I heard a great story by Jeff Brady on NPR while on the way home yesterday. It was about the work of two researchers from Dartmouth who found it odd that ski resorts seemed to report more snowfall than surrounding areas and and steeper increases in snow amounts on weekends. They also found that resorts close to major population centers exaggerated figures even more. These scientists were skeptical about this “weekend snow” effect, and started collecting data about it. Turns out that ski resorts were in fact inflating the snow fall amounts quite a bit, falsely using extra snowflakes as a marketing tactic to get people to come out and hit the slopes.
Michael Berry, President of the National Ski Areas Association, said that ski resorts had often been “optimistic” with their past reports. However, he went on to say that this practice is quickly dying. Why? Two reasons – the iphone (or any mobile device) and social media platforms like Facebook and Twitter. These tools and technologies are rendering snow reports obsolete, as users report conditions to their friends in real time. The researchers stated that the number of exaggerated snow actually reports dropped off sharply with the release of numerous iphone apps enabling users to document conditions. Mobile and social technologies are growing fast and empowering people to better understand the world. Many of the techniques and tactics that “optimistic” marketers could get away with in the past, are now becoming problematic. If you are not working on building trust as a core part of building your business, you are simply lying to yourself about your future prospects.

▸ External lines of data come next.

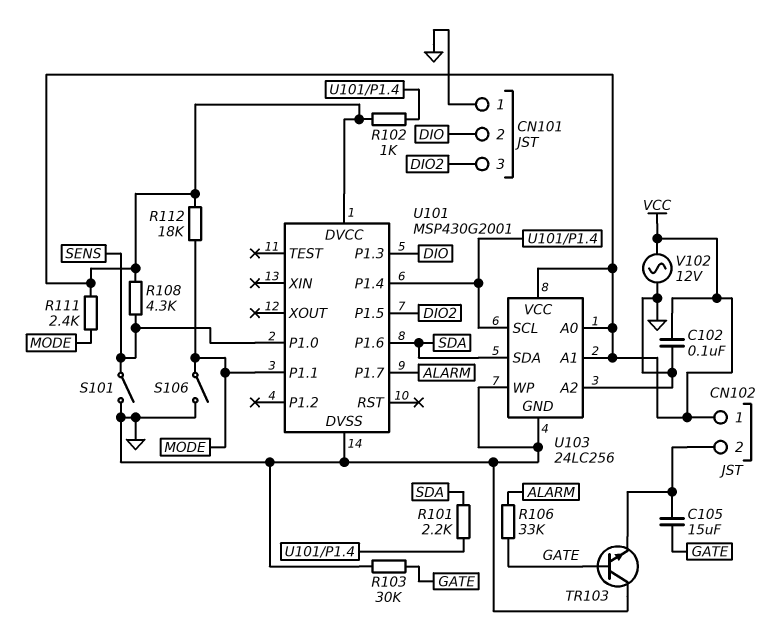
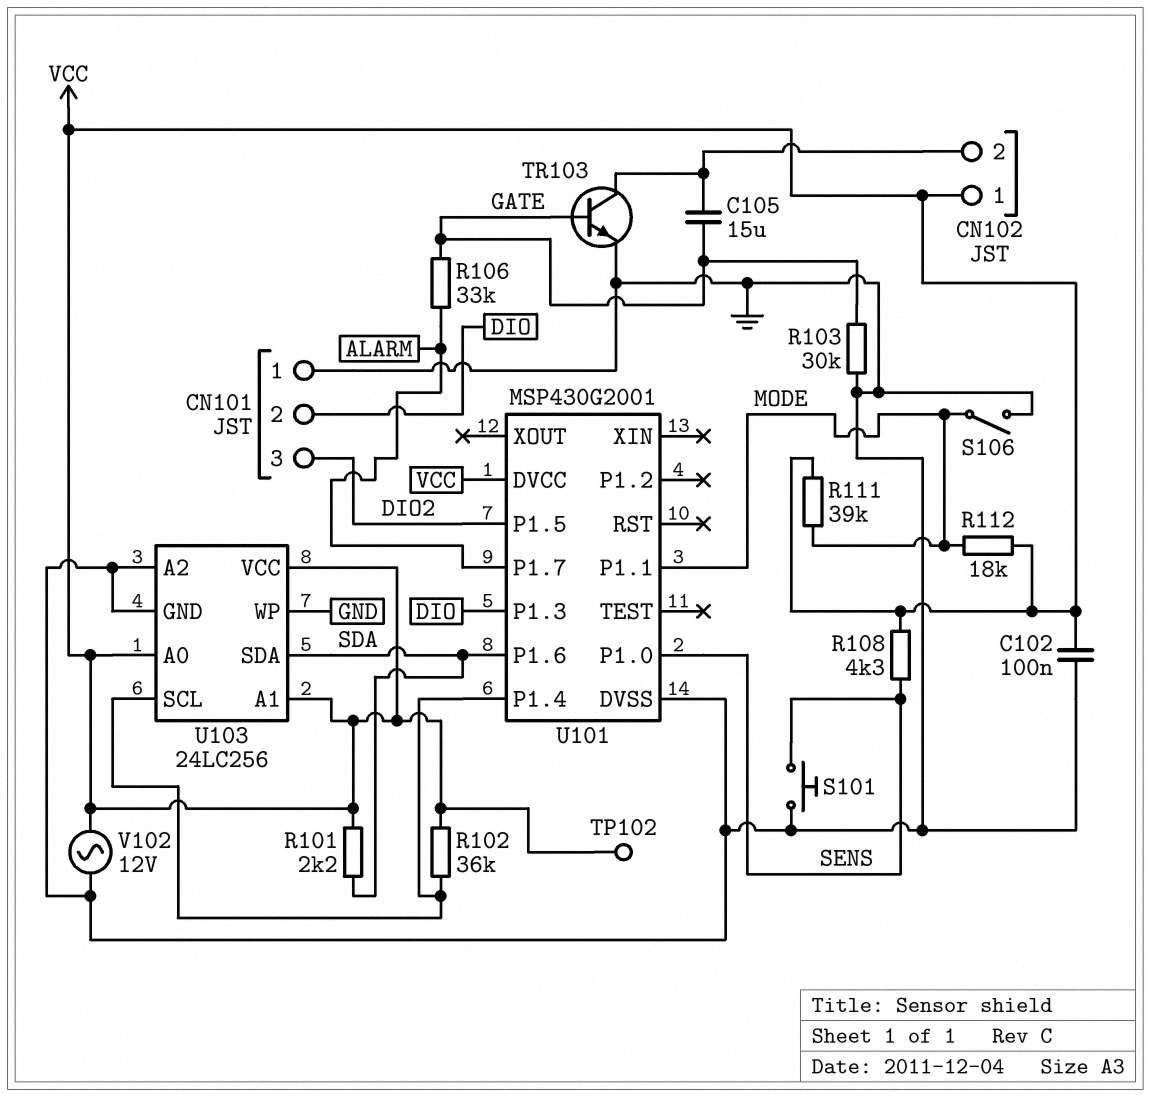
R101: 2.2k (SDA, U101/P1.4) -> 2.2k (SDA, VCC)
R102: 1k (U101/P1.4, VCC) -> 36k (U101/P1.4, VCC)
R111: 2.4k (MODE, VCC) -> 39k (MODE, VCC)
S101: switch (GND, SENS) -> button (GND, SENS)
TP102: none -> test point (VCC)
TR103: NPN (B GATE, C GND, E CN102/2) -> NPN (B GATE, C CN102/2, E GND)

Berry had a great quote in the piece – one that transcends skiing. “If you try and create a reality that you perceive to be the truth, it had better be consistent with the reality on the ground, because the consumer will remind you of it instantly.”
Service truly is the new marketing. Every consumer is a researcher. Every customer is a journalist. Everyone is now what Mike Wallace or Consumer Reports once was – armed with flip cams, iphones, and 24 x 7 communication networks. People trust the advice of their friends. so work hard to make friends, earn trust, and dazzle your customers. Real people and their tweets, posts, and updates either represent your next great new ad campaign or a damaging expose on the truth about your company.